# From the Guardian, Brain drain: which UK regions hold on to their graduates?
# We live in interesting times: Something economists thought was impossible is happening in Europe (negative interest rates). And despite negative nominal interest rates being reality, George Monbiot proposes resurrecting previous monetary schemes which had structurally negative interest rates: A maverick currency scheme from the 1930s could save the Greek economy.
# Good to see English econ bloggers taking an interest in Nicola Sturgeon's anti-austerity speech.
- Chris Dillow makes a typically insightful comment in Austerity, Fear and Bubblethink, explaining her ability to take this position: "it's no accident that one of the few prominent politicians to see things as they really are works outside the Westminster bubble".
- Simon Wren-Lewis is a bit grudging claiming that since, in his view, independence would have been accompanied by more fiscal tightening, a sensible policy now must be hypocrisy. This is despite the SNP being fairly consistent in calling for expansionary fiscal policy since 2009, and doing more than the UK government to shift from revenue expenditure into capital expenditure within the constraints of a fixed budget.
- Tony Yates writing in the Independent is mendacious in the extreme. He claims that an anti-austerity position from the SNP is damaging to the anti-austerity cause! In his view the SNP are so beyond the pale (an apt phrase in this context) that policy positions they espouse may automatically be deemed less credible. But they are the government of Scotland, winning a majority under PR! They are polling between 40% and 50% of the vote in Scotland. Given this, their policy positions have to be treated as fairly centrist.
# More good Stumbling and Mumbling posts:
- In Origins of bad policy Chris Dillow points out that "in German 'debt' and 'guilt' are the same words" - I can label this as German homework!
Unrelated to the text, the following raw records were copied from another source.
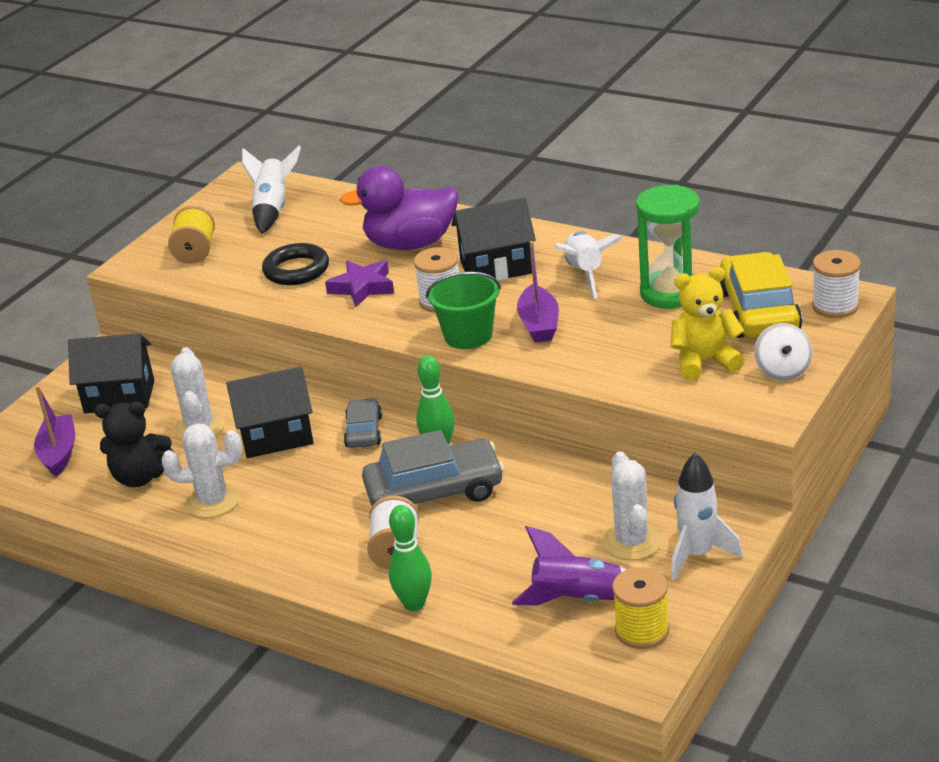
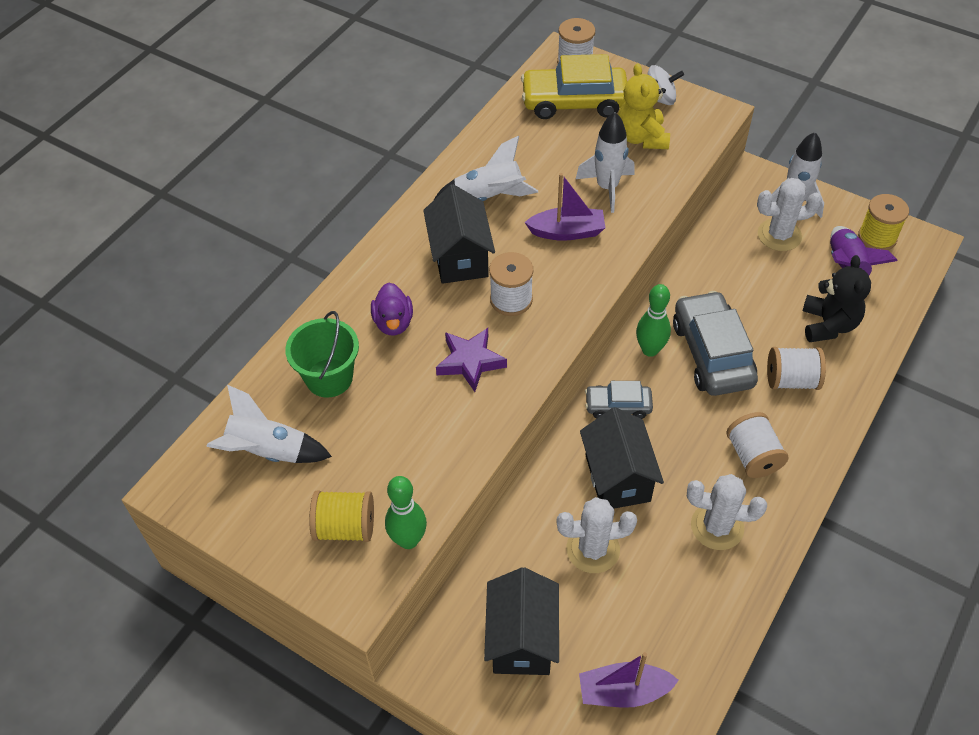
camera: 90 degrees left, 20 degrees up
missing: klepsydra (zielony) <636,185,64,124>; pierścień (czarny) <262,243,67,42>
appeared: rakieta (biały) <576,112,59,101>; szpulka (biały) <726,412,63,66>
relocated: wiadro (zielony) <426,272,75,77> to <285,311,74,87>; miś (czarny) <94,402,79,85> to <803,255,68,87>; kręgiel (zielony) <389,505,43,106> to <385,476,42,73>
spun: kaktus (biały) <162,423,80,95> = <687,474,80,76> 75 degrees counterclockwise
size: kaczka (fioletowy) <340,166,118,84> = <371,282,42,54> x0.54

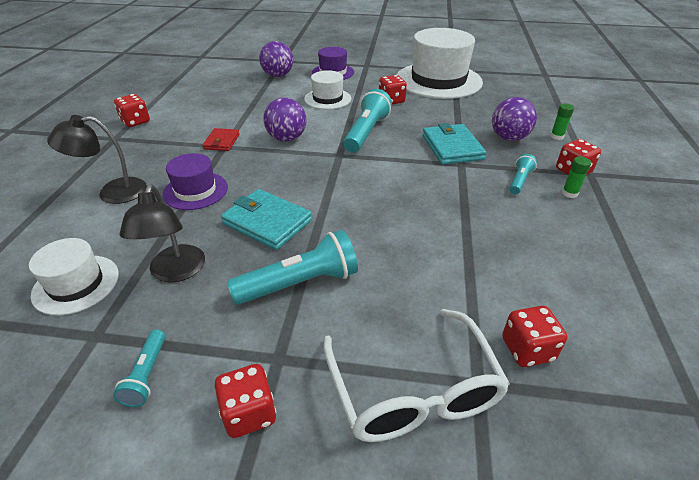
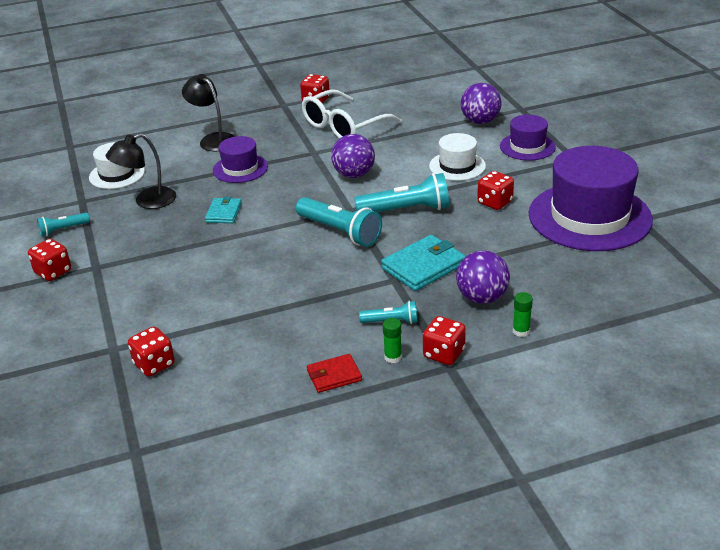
camera: 65 degrees right, 5 degrees down
relocated: portfel (czerwony) <202,128,38,23> to <307,354,55,39>; latarka (turkusowy) <227,230,131,75> to <296,197,86,50>; okulary (biały) <323,309,187,133> to <302,89,100,50>
colour: kapelusz (biały) <397,28,86,71> to kapelusz (fioletowy) <529,146,124,105>
size: portfel (turkusowy) <221,189,91,61> = <205,197,37,26> x0.60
- Some economics in the Hari Seldon/Psychohistory mould in Created by History
- Individual rationality versus ecological diversity, and why British politics might be due to undergo a step change, in Heading for Extinction
# Simon Wren-Lewis's Endogenous supply and depressed demand makes a fairly convincing case that, despite the UK's employment rate being back to pre-crisis levels, we may still be in a depressed economic environment, and that the appropriate policy is to loosen until we are clearly in a regime in which wage inflation is consistent with monetary targets: "after a severe recession which appears to result in a loss of capacity, you use policy to explore the boundaries of just how much capacity has really been lost, and run the risk that inflation may rise as you do so. You do not sit back, tell yourself that below target inflation is probably temporary, and do nothing. And, of course, you do not plan for more fiscal austerity."